This testimony was found on a website. All rights goes to the original author
I was admitted in to LRA on July 3rd 2012 and discharged on August 27th 2013.
I am now in a boarding school. I was not court ordered but my parents hired transporters to remove me from my home by force. The transporters treated me well and drove me all the way from Houston, Texas to Logan, Utah.
Upon entering LRA I was strip searched down to my boxers, and I was then ordered to use my fingers to outstretch all the waist band of my boxers outward to ensure there weren't any hidden contraband items. A staff named Darby Golden was extremely physically abusive when it came to PI's and would throw fists and slam kids heads onto the wooden floors, often causing blood and scarring. Please do not use my name if investigating this (Darby Golden quit soon before I discharged).
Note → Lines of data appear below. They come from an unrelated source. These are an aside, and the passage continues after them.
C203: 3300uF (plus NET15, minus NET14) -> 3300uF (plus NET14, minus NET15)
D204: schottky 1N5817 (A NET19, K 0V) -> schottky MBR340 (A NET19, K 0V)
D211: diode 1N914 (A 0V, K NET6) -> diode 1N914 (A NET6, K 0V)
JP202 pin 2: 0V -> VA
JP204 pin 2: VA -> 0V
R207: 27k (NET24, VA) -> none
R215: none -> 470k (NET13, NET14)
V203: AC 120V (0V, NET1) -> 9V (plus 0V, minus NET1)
I got along with a staff named Chandler Olsen, he was one of the few staff who actually cared about the well being of his students. Staff like Andrew Burris had zero regard for our well being and were emotionally abusive to the students they didn't like. I graduated the program by achieving the highest level. To do this I had to behave to LRA's expectations and achieve good feedback from my staff. This was difficult for many but easy for me because I understood how to trick the staff into believing my progress was legitimate.
I did make legitimate progress towards sobriety (substance abuse was my reason for admission) however this progress did not affect my level progression, I had to act like I wanted to behave according to their standards. This was torturous at times because I was under constant judgement 24/7 and one mistake can set back a kid's ability to progress in the levels. Students had zero emotional safety at this school because the vast majority of staff did not care for the kids, and were aggressive if the kids did not behave as demanded. I was never neglected for food or water however bathroom breaks in devo are limited and any more than 1 break for the bathroom every couple of hours was not tolerated. I was not diagnosed with any disorder from this program.
My relationship with my parents is now very good but this is due to my own growth and had nothing to do with the program. This program did not help me. Me being sober helped me. I hated this program, and I believe almost nobody can benefit from it. I have seen kids cry because of the staff's lack of regard for their emotions and they only get treated more poorly for showing such emotional instability and as a result stay in the program for longer periods of time. Feel free to prompt me with more specific questions.